Even though I'm not a fan, NVD publish a CVSS score for every issue, security companies are using those scores in their vulnerability feeds to customers, and people are using them for metrics. So it's important that these scores are accurate.
I decided to take a look at how accurate the CVSS scores were, so for every vulnerability we fixed in any Red Hat product for June 2007 examined the CVSS score given by NVD. For each one figuring out if the CVSS base metrics were correct, and where they were not submitting the correction back to NVD. This analysis of the vulnerabilities was based on their possible worst-case threat to all platforms (I didn't adjust the CVSS scores for how the issues affected Red Hat products specifically).
There were 39 total vulnerabilities for which unfortunately only 8 scores were accurate.

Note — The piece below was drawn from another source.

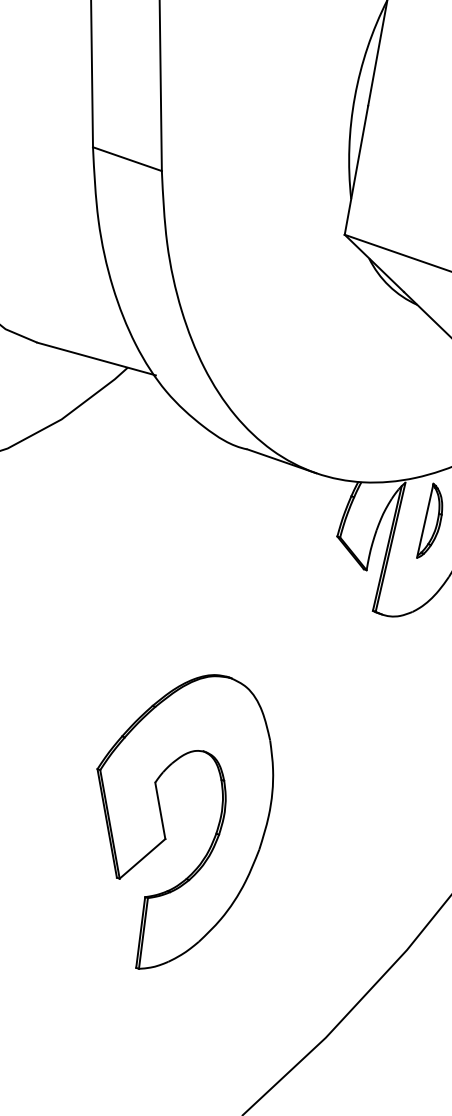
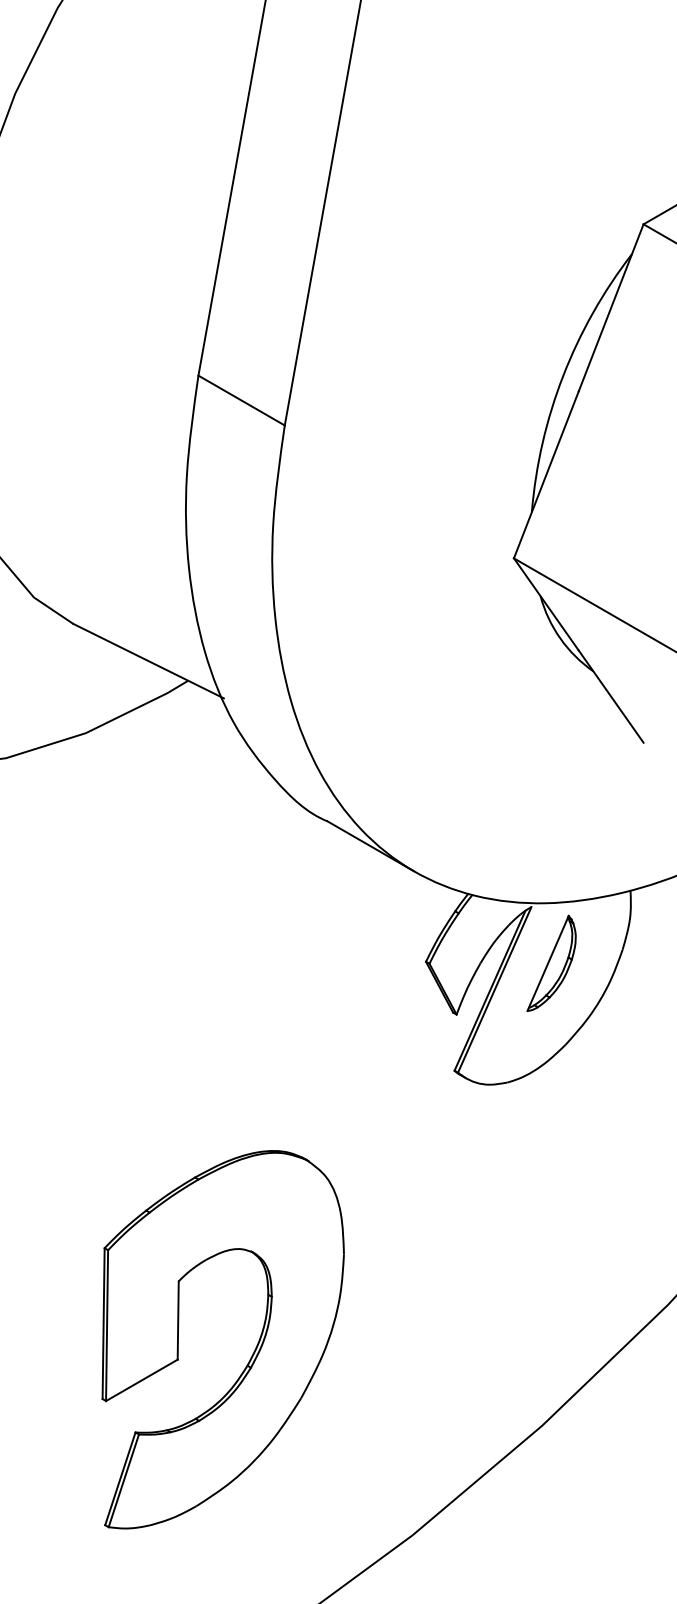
part: (218, 824) -> (252, 1353), moved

I submitted corrections to NVD and they fixed the CVSS scores on the remaining 31 vulnerabilities.
20 vulnerabilities ended up moving down in ranking, 6 vulnerabilities moved up, and 5 stayed the same (although the CVSS score changed).
Before the corrections there were 14 issues rated "High" out of 39, after the corrections there are just 3 rated "High".
Those corrections are now live in the NVD, and I really appreciate how quick the folks behind NVD were at checking and making the changes. I've submitted to them corrections for a couple more months too, and I'll write about those when there complete. Unfortunately it does take a lot of time to investigate each issue and do the corrections, so it will limit how far back into 2007 we can correct.